You might be surprised to learn that CEAs of mental health interventions in the EA space (example) don’t count the value of preventing suicide and self-harm. But on a DALY basis, self-harm and suicide have roughly the same burden in total as depression as a whole, precisely because they’re so much worse (this is to say nothing of effects on income).

I think that mental health interventions, and especially direct suicide counselling, might be really underrated, simply because the research hasn’t been done in a lot of depth (that I’m aware of). Part of this is because it’s quite hard to accurately quantify the effects of interventions on long-term suicide rates (you need many years, and access to death records). However, there are a few good studies that I think might point to ways this could at least be estimated, and then we can agree on an appropriate evidence discount.

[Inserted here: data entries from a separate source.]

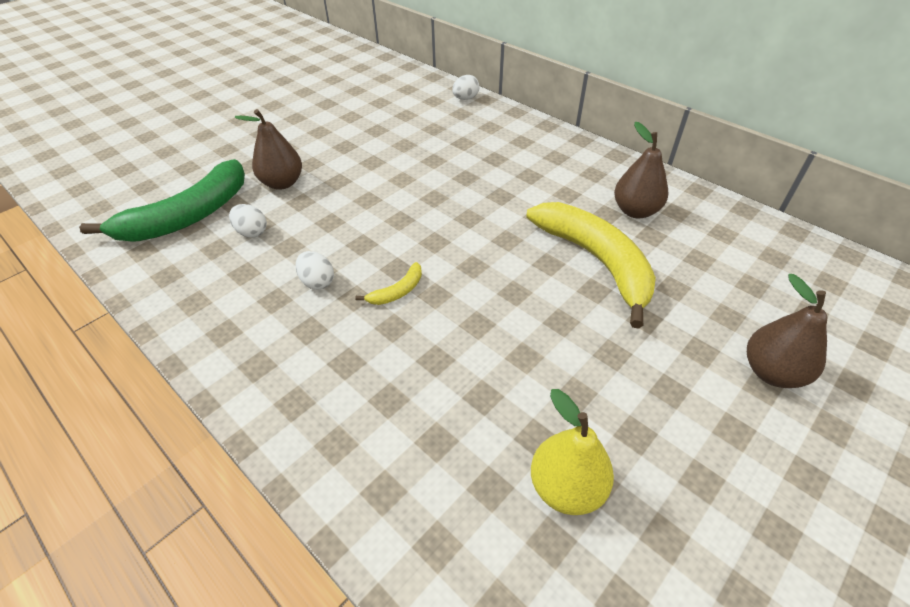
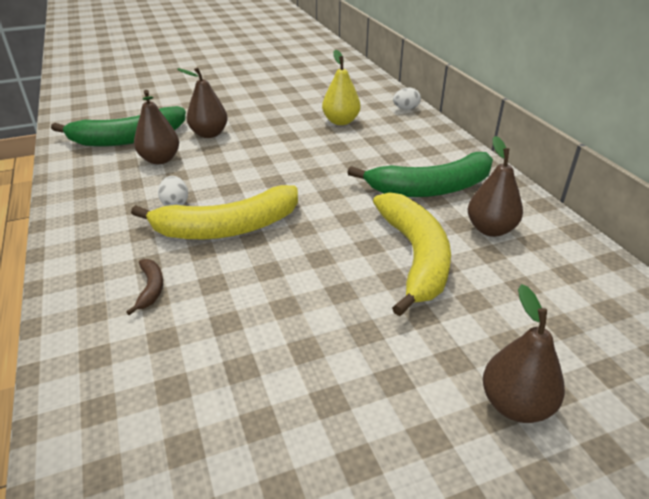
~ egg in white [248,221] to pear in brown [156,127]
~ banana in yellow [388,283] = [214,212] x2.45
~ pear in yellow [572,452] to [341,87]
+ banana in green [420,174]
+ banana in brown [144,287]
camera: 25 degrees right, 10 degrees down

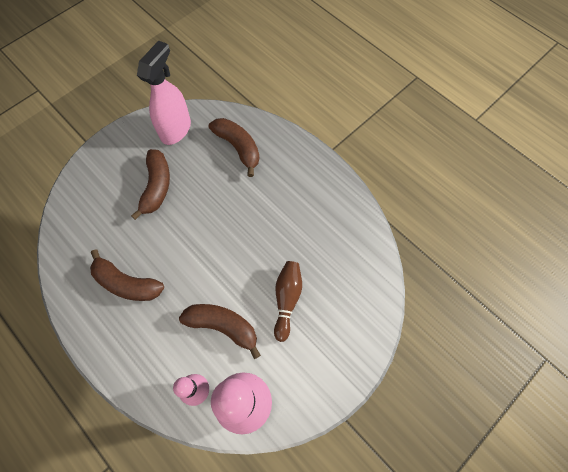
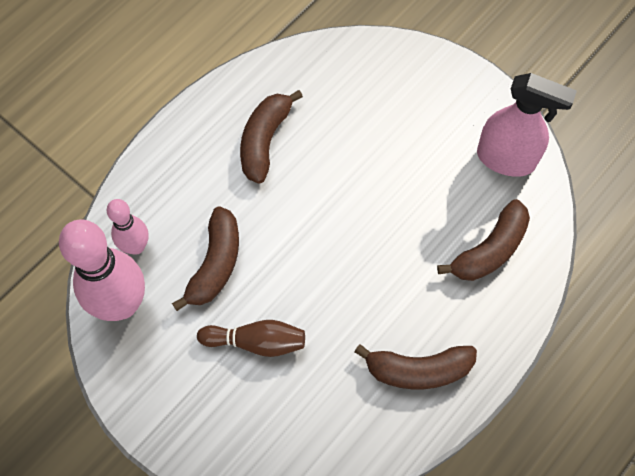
~ banana in brown [150,184] to [415,366]
camera: 85 degrees right, 0 degrees up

The theory of change gets quite convoluted. For example, people may report feeling suicidal or having suicidal thoughts, but this may have no real correlation with their attempts. Or we may find that people who report feeling less suicidal commit suicide less often, but it may not be true that reducing their feelings of suicidality actually has any effect on their long-term attempt rate.

Here’s a good paper looking at 84,000 people’s PHQ-9 scores and follow-ups with suicidality. Unfortunately, the evidence isn’t causal, but this study looks at suicide prevention RCTs and finds that, at least, depression interventions reduce ideation, but not suicidality. I’ll be doing a bit more research in this area because I think it’s quite promising!